I know there are many people out there asking, what is the next step for me? They feel so lost, so alone, and so scared. I understand, because I have been there, standing on the shore, waiting for hope to come rescue me. However, all I could see was a dark cloud looming over me, keeping me from seeing the light that was stretching beyond the shore and into eternity. It was all I could perceive, and therefore all I believed.

It is time to take a leap of faith my beloveds. It is time to dive deeply into the truth of who God is, and start combating the lies of the enemy that have become so prevalent in your soul. When we have more of us aligned with the truths of the Kingdom of Darkness than God’s Kingdom, then we are not going to be able to see the truth of who God is, or who we are. We are all mighty Kingdom Warriors. We are all anointed for a purpose here on this earth. We are all sons and daughters of the Most High God. This are truths from God’s very Word. We need to begin feasting on these truths, day and night, until we can begin to see a break in the clouds and know that our Redeemer is already here.

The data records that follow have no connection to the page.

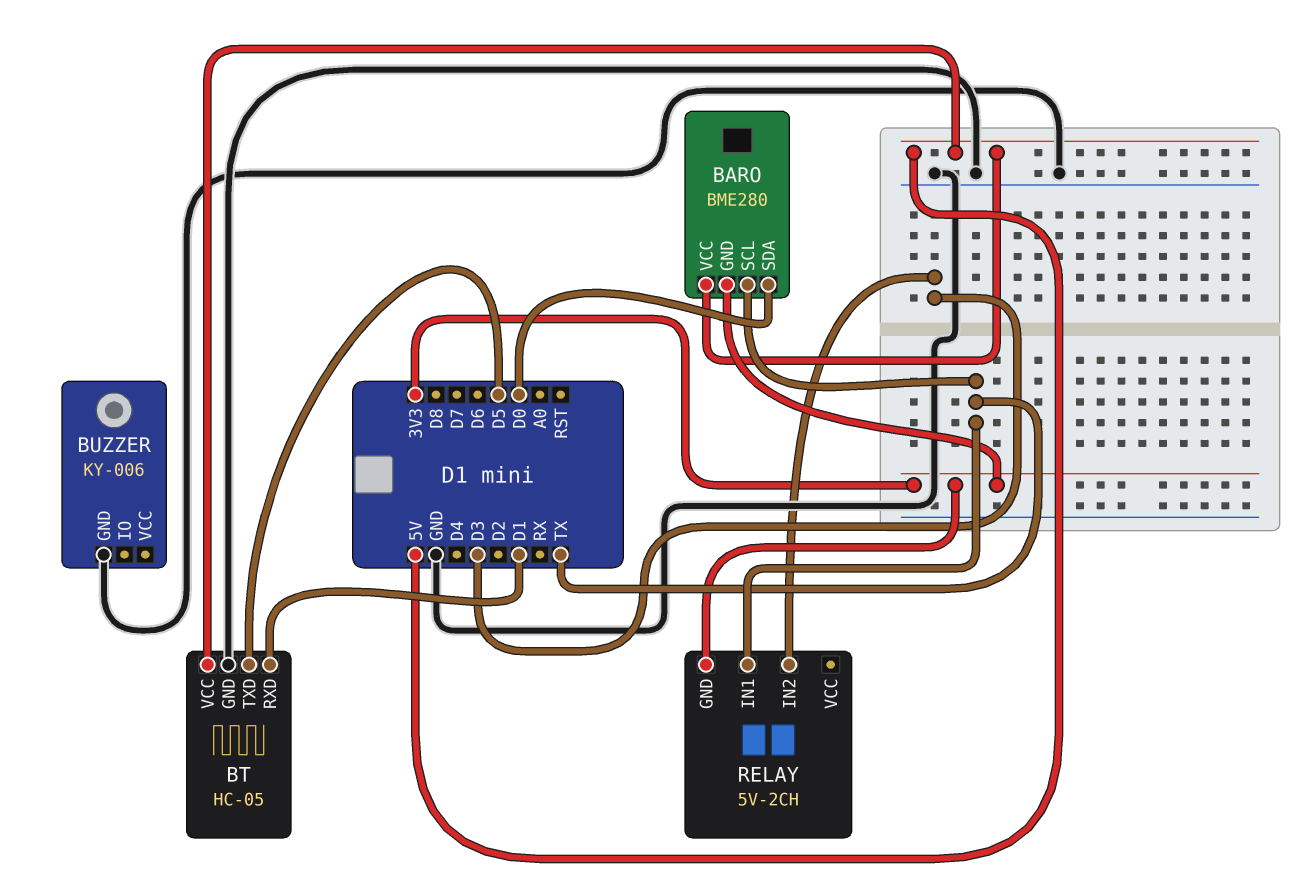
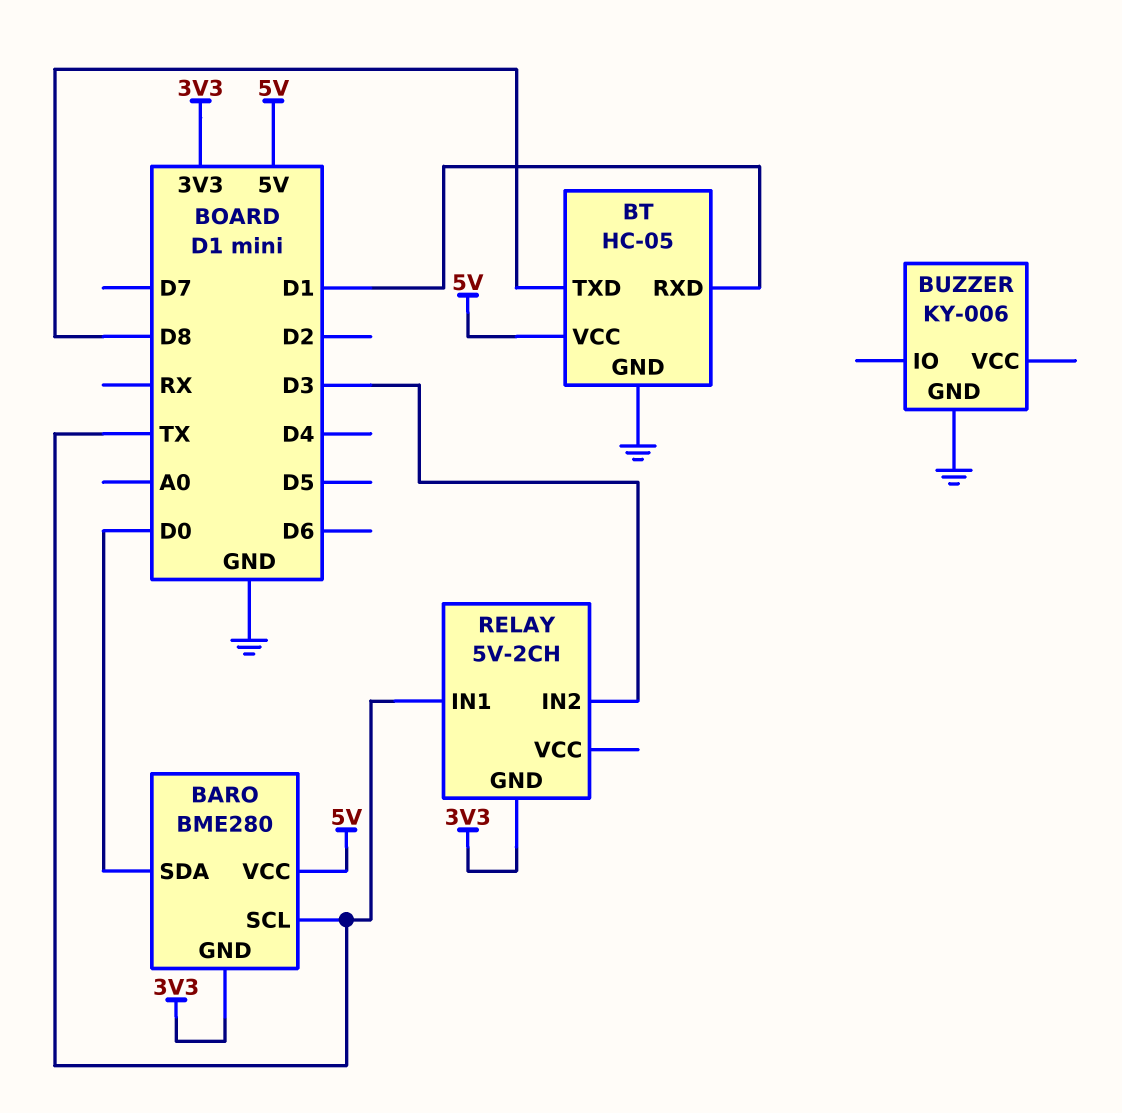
BT pin TXD: D5 -> D8

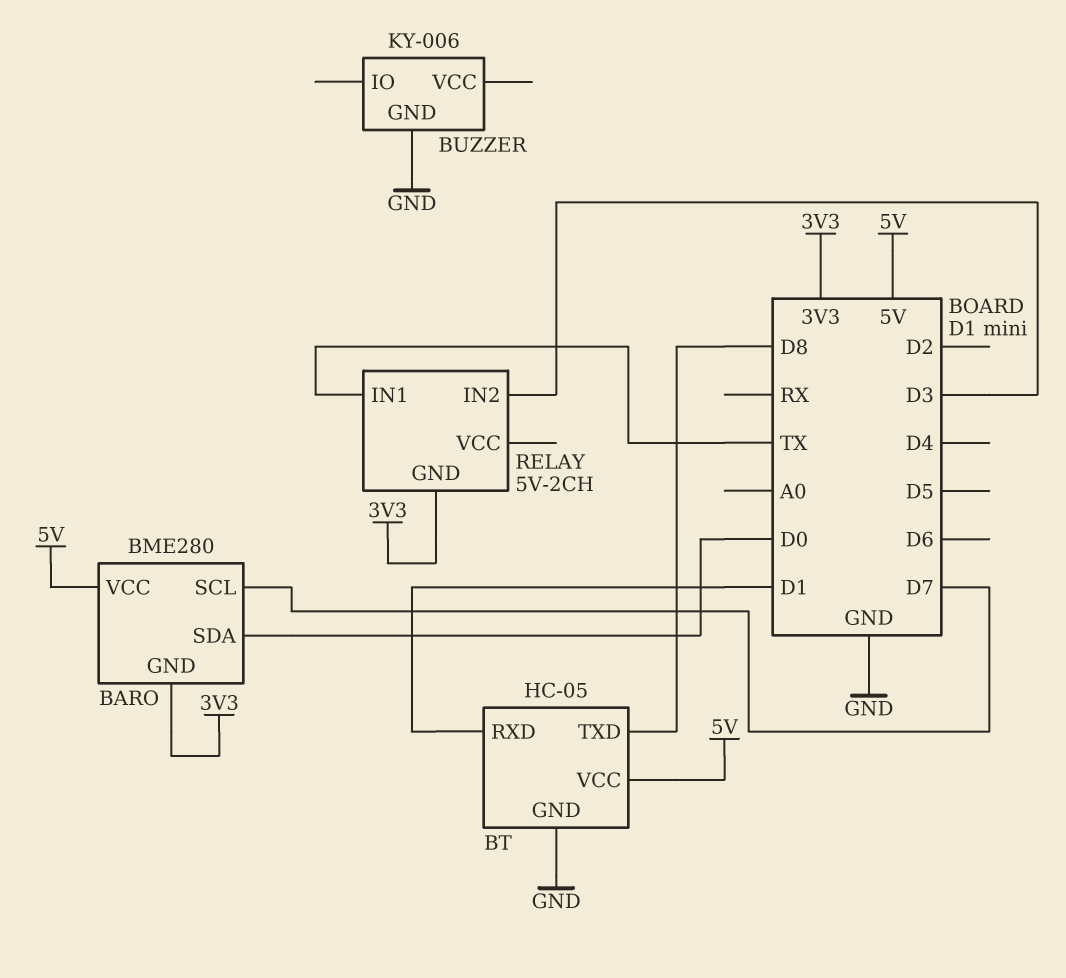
BARO pin SCL: TX -> D7

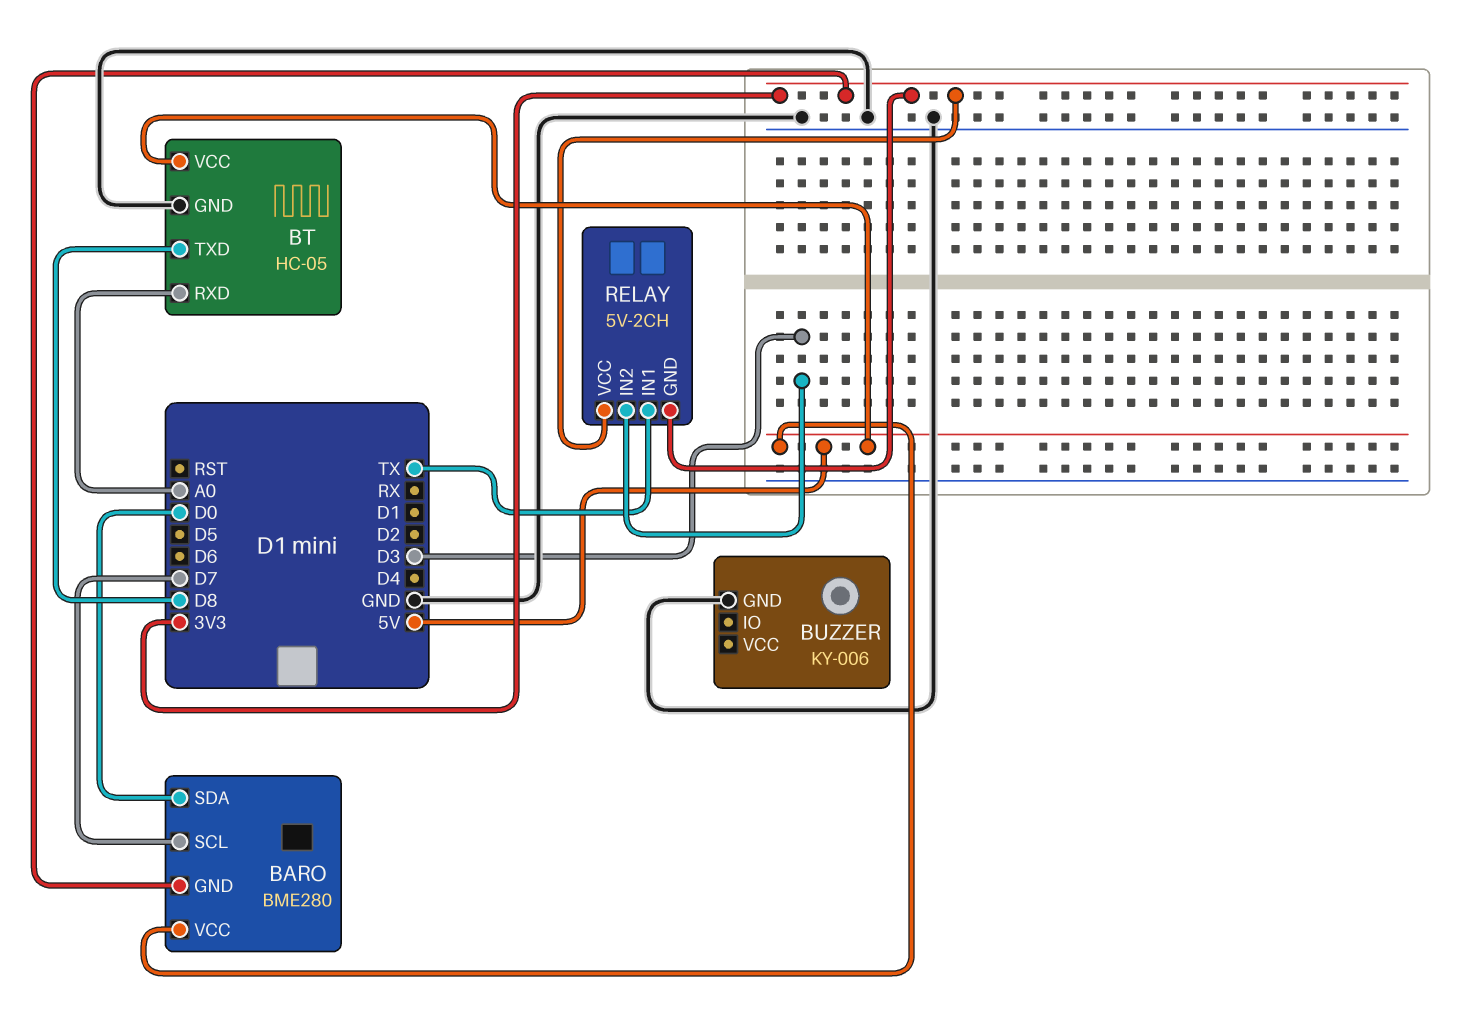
BT pin RXD: D1 -> A0
RELAY pin VCC: none -> 3V3

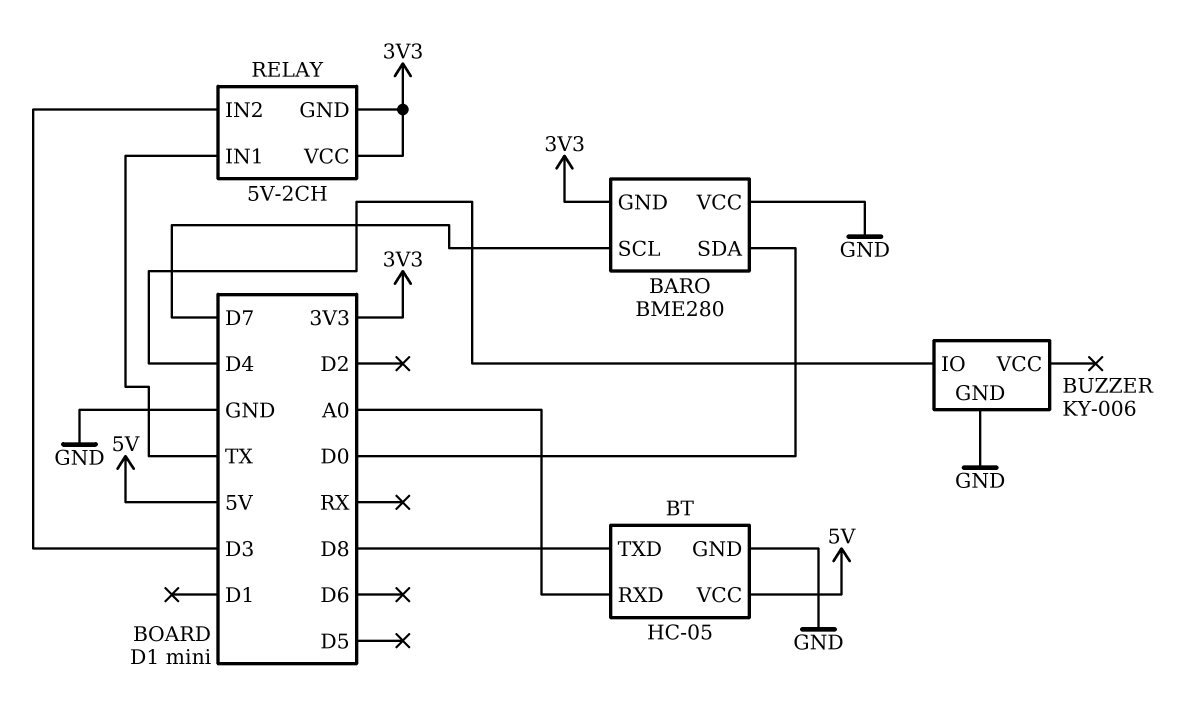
BARO pin VCC: 5V -> GND
BUZZER pin IO: none -> D4

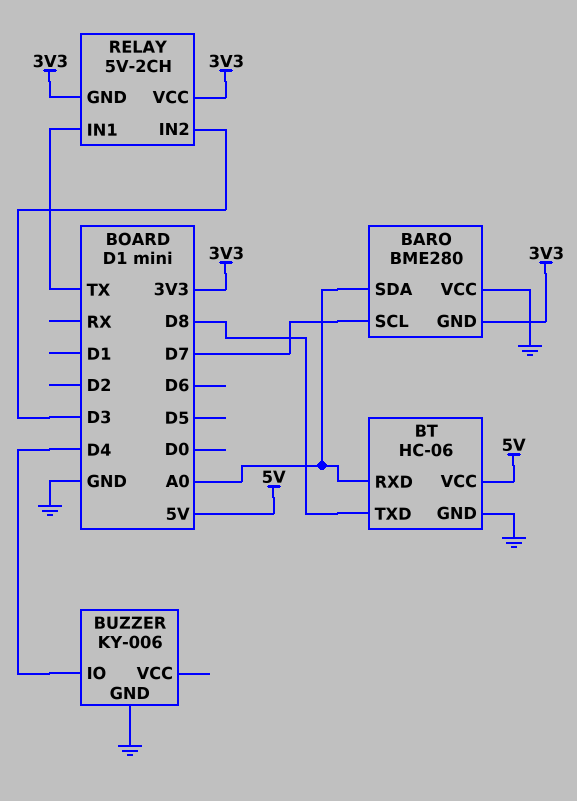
BARO pin SDA: D0 -> A0
BT: HC-05 -> HC-06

It is not easy to leave the land of Egypt. Her ways are seductive and powerful, and we feel helpless to untangle ourselves from this huge mess we blame ourselves or God for. Nothing is impossible with God. Nothing. He is the maker of the heavens and the earth. He created all people and all things. Through Him, everything was made, for a purpose, and it is good. Yes there is evil in this world, but it did not come from the hand of God. It came from the work of sin and rebellion and witchcraft, that we have each willingly taken part in.

No temptation has overtaken you that is not common to man. God is faithful, and he will not let you be tempted beyond your ability, but with the temptation he will also provide the way of escape, that you may be able to endure it.

1 Corinthians 10:18

Why would God make a people who would eventually turn on Him, and blame Him for all their mistakes? Love. God is love and I pray everyone has a revelation of even a fraction of His love. God knew exactly what would happen, and He created us anyway. Because His love is so vast, so deep and so long, that He cannot help but love us. No matter what. No matter what you have done. No matter who you are. Jesus loves you.

Jesus is the Light of the World, and He wants to bring that light into your heart. He is patient; slow to anger and abounding in steadfast love. He will never leave you nor abandon you. He is with you always, even until the end of time. So He will walk with you through your process. He will bring you to where you need to go. He will stand with you when you face many trials, and He will carry you when you fall, broken.

I will betroth you to me forever;
    I will betroth you in righteousness and justice,
    in love and compassion.
 I will betroth you in faithfulness,
    and you will acknowledge the Lord.

Hosea 2:19-20

Jesus is good. Trust in Him, and trust in His words. Get into the Word of God today and highlight every place where it talks about the patient, loving, kind nature of God. Highlight every place where it says He is with us, protects us, strengthens us, never leaves us, and the many other promises. Meditate on them day and night. Feed your dry and barren soul with these truths. That is your next step. Then let Jesus take care of the rest.

God knows where you are. He knows where you need to go, and when you need to leave. He is going to take you there. Trust in Jesus, not in self. Trust that Jesus is leading the way and then just follow. You can do this, because the strength of God and the Light of Christ reside inside of you. I love you all.

The Lord your God is with you,
the Mighty Warrior who saves.
He will take great delight in you;
in his love he will no longer rebuke you,
but will rejoice over you with singing.